What the heck is dosage!? It's the squirt of still wine and sugar that lends balance to many cuvées. Whether you love Brut Nature or prefer a sweet note in your sparklers, read on to get the full story on this winemaking tradition entirely unique to Champagne. 

What's the Deal with Dosage?

Liqueur d'expédition—sounds like something that the French founders of Québec might have swilled from a rabbit-skin flask. In fact, it’s a solution of still wine and sugar responsible for the balanced quality in many a fine Champagne. In keeping with the méthode champenoise, winemakers add this solution to the bottle after disgorgement and before final corking. The term dosage, which means “dose,” refers to the exact amount—measured in grams per liter—of liqueur d'expédition added to each bottle. If you’re wondering whether this is standard practice in winemaking, the answer is non—this step is entirely unique to Champagne. So, what’s the deal with dosage? Let’s get into it.
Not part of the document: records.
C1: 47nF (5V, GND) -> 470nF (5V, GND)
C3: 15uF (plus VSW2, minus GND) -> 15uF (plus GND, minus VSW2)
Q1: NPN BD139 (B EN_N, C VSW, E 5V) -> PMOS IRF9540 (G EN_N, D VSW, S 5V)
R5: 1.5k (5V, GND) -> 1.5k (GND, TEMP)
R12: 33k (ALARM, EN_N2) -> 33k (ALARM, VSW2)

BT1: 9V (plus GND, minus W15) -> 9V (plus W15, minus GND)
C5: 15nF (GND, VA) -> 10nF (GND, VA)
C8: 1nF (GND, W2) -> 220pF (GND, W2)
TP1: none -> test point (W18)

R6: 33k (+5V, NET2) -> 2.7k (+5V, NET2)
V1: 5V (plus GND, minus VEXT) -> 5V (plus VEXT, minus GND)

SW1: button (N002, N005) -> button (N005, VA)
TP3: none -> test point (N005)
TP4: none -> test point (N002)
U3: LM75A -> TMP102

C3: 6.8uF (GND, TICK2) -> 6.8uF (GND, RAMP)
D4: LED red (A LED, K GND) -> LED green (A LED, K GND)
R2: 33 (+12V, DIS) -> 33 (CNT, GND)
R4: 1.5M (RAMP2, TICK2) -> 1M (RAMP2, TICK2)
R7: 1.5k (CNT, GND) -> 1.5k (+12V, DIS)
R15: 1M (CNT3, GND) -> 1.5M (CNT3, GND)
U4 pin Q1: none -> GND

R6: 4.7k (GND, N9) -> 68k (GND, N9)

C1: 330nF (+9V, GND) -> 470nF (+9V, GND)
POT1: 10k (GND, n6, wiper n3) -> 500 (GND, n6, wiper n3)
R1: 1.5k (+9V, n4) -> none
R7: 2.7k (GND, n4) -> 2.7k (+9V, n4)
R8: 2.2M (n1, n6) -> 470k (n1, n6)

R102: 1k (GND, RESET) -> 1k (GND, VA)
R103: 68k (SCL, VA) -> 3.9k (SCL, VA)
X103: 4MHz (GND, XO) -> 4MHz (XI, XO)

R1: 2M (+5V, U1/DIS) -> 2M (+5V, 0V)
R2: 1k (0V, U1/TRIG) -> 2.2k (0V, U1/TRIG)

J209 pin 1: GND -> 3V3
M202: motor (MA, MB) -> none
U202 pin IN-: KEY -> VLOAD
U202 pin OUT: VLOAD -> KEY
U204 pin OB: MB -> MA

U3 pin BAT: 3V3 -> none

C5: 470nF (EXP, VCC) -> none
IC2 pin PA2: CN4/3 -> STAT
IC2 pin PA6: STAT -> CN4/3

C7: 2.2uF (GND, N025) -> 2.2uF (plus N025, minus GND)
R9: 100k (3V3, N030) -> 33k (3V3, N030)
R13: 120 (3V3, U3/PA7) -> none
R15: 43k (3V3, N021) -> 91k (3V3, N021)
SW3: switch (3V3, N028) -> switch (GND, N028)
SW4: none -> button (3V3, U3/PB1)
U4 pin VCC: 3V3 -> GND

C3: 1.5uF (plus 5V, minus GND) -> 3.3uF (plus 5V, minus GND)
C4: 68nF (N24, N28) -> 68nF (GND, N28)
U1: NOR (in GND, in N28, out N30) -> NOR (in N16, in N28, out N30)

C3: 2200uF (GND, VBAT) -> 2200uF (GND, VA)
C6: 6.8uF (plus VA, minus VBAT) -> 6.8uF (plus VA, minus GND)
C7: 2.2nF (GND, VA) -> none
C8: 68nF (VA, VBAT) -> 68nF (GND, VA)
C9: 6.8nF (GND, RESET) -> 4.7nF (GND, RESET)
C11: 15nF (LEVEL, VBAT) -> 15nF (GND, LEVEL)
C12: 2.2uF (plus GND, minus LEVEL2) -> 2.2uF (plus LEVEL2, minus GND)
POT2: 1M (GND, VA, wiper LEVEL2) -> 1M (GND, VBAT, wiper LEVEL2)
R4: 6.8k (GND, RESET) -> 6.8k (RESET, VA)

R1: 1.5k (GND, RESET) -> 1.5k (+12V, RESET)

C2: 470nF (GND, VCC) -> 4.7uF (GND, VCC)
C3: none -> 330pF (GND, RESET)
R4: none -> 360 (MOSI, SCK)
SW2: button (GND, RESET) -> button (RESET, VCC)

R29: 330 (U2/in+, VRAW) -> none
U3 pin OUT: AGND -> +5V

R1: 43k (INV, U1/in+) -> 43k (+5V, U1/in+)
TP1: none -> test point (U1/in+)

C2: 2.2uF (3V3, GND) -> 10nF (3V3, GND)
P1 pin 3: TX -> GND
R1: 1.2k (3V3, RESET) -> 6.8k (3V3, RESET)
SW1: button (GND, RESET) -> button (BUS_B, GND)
Champagne, a Northern hemisphere wine region, has very cool temperatures for growing grapes. Consider that prime growing sites Reims and Epernay—where the average annual temperature is just 50 °F (11°C)—are located at latitudes 49°5 and 49° North respectively, and that vines rarely thrive above 50° North. But thanks to a dual climate, with steady temperatures and a complex weather system influenced by both oceanic and continental systems, winemakers can grow gorgeous, distinct fruit here. However, due to the conditions, this fruit also tends to be very acidic relative to other wine grapes. The dosage step came out of an effort to balance the wine, either correcting for overly intense acid or imparting some level of sweetness to it. Think of dosage the way you think of seasoning a meal with salt and pepper: It’s the finishing touch that brings balance to the whole and emphasizes the flavors of the food. 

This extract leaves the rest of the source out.